Вот как, оказывается, было.
Однако Талдыкин продолжал свою исповедь:
– Я уверен был, что это правосудие. Если Вику мою так, пусть и она. Короче, держал я, пока не утопил. Она даже брыкалась не особенно, только смотрела на меня во все глаза.
Параллель хода его мыслей была мне понятна. Месть с отчаяния, чтобы убийца умер так, как сам убил. Только смерть вышла разная. Несчастная – у его дочери. Безобразное, изломанное тело, выкинутое на берег. Скорее, гибель от бездушной природной стихии, у которой свои понятия о зловещей красоте бытия – через хаос и несоизмеримую мощь.
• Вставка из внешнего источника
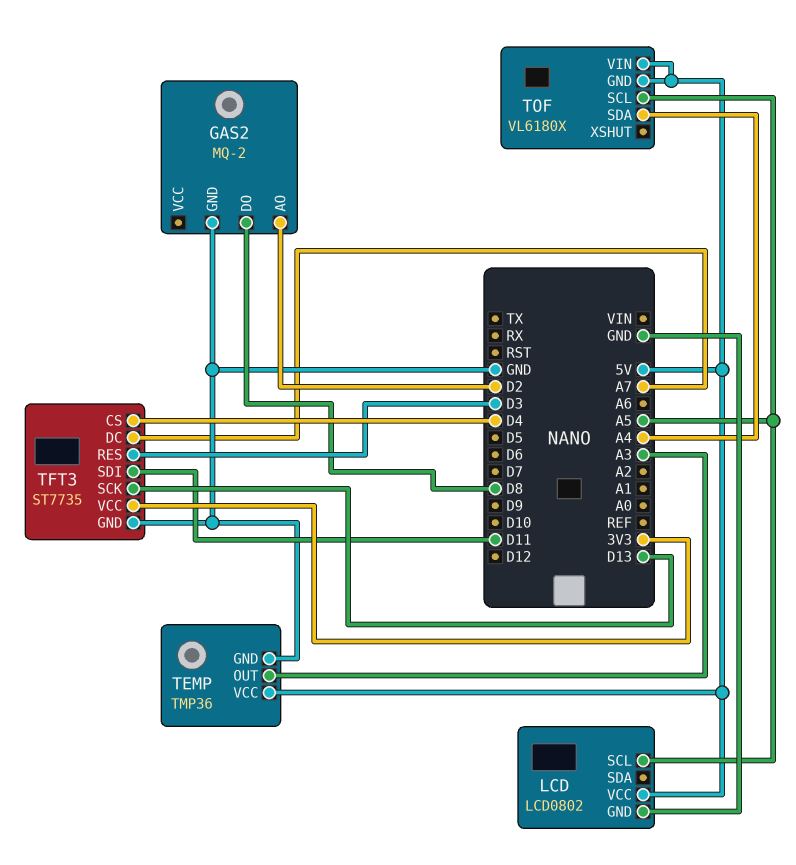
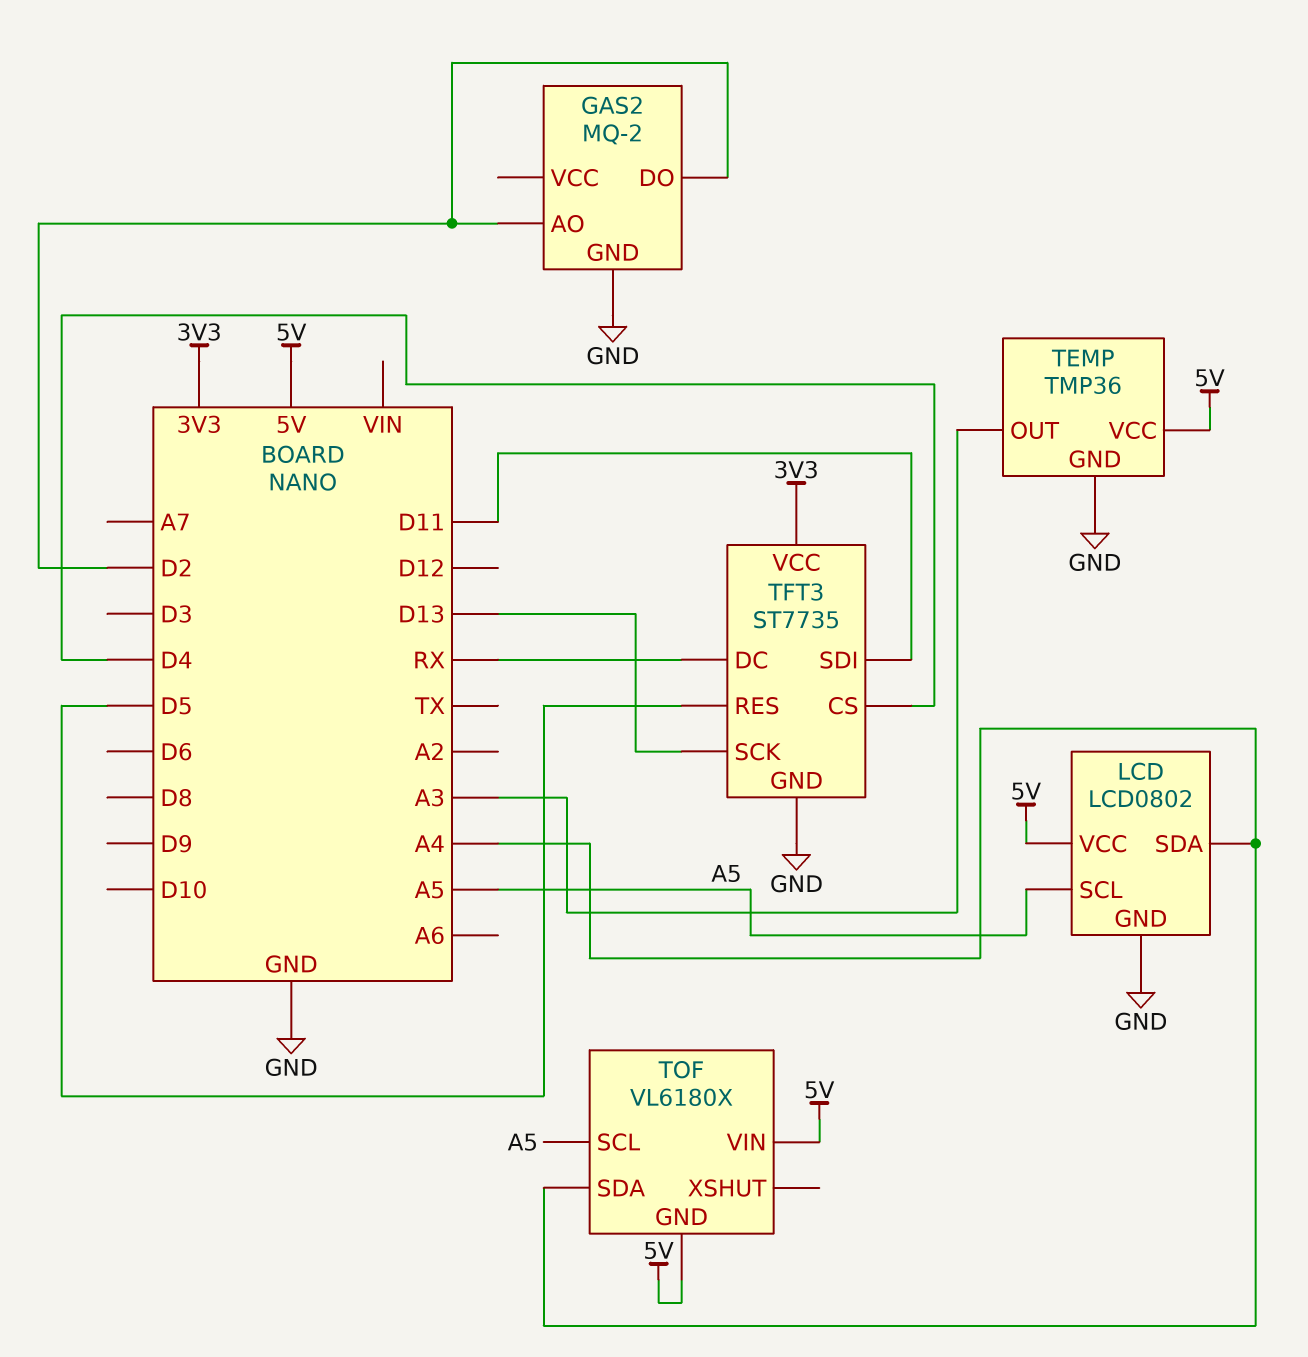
GAS2 pin DO: D8 -> D2
LCD pin SDA: none -> A4
TFT3 pin DC: A7 -> RX
TFT3 pin RES: D3 -> D5

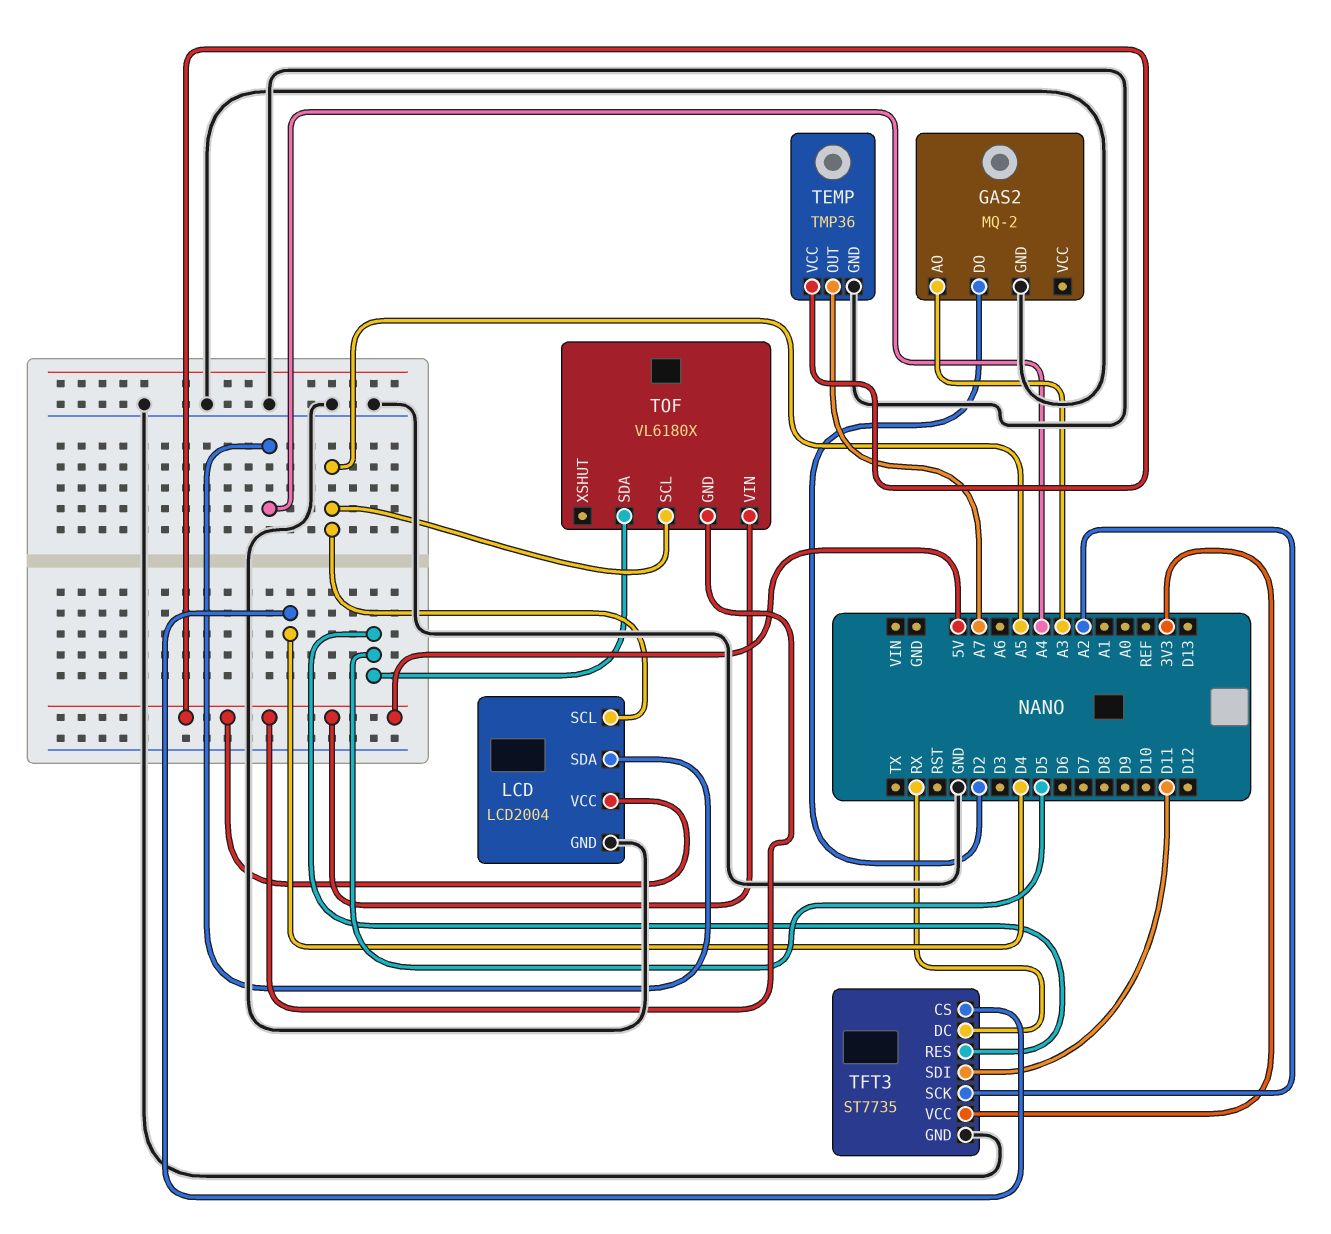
GAS2 pin AO: D2 -> A3
LCD: LCD0802 -> LCD2004
TEMP pin OUT: A3 -> A7
TFT3 pin SCK: D13 -> A2
TOF pin SDA: A4 -> D5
И смерть рукотворная, где есть совершенство законченности, как в геометрической фигуре, начерченной искусственно, с линейкой и циркулем, что не под силу природе из-за громадности ее масштабов по отношению к человеку. Но Талдыкину эти тонкости были не нужны, и я не стал ничего произносить вслух.
– Я, как понял, что конец, так будто очнулся. Выключил свет и тихо пошел к себе. И тут уж стал думать. Идти сдаваться сразу или погодить. Не очень мне хотелось тогда в тюрьму. Было бы из-за кого… Я ведь уверенность еще чувствовал, что поступил по справедливости! – отчаянно воскликнул Талдыкин. Видно, сейчас думать так он перестал.
– И ты пошел ко мне? Чтобы я сделал за тебя выбор? – спросил я без обиняков, называя вещи своими именами.
– Выходит, что так, Алексей Львович. Я же сказал тебе: как решишь, так и будет, – покорно согласился Талдыкин.
– Хорошо. Раз пришел, значит, ты, Юрий Петрович, передал свою судьбу в мои руки. – Я тоже знал теперь, что делать. И действовать начал без промедления. – Ты ее только за волосы держал? Самого тела не касался?
– Нет. Я как ухватил ее всей пятерней, так и не выпускал до конца, – уныло повторил свою прежнюю версию Юрасик.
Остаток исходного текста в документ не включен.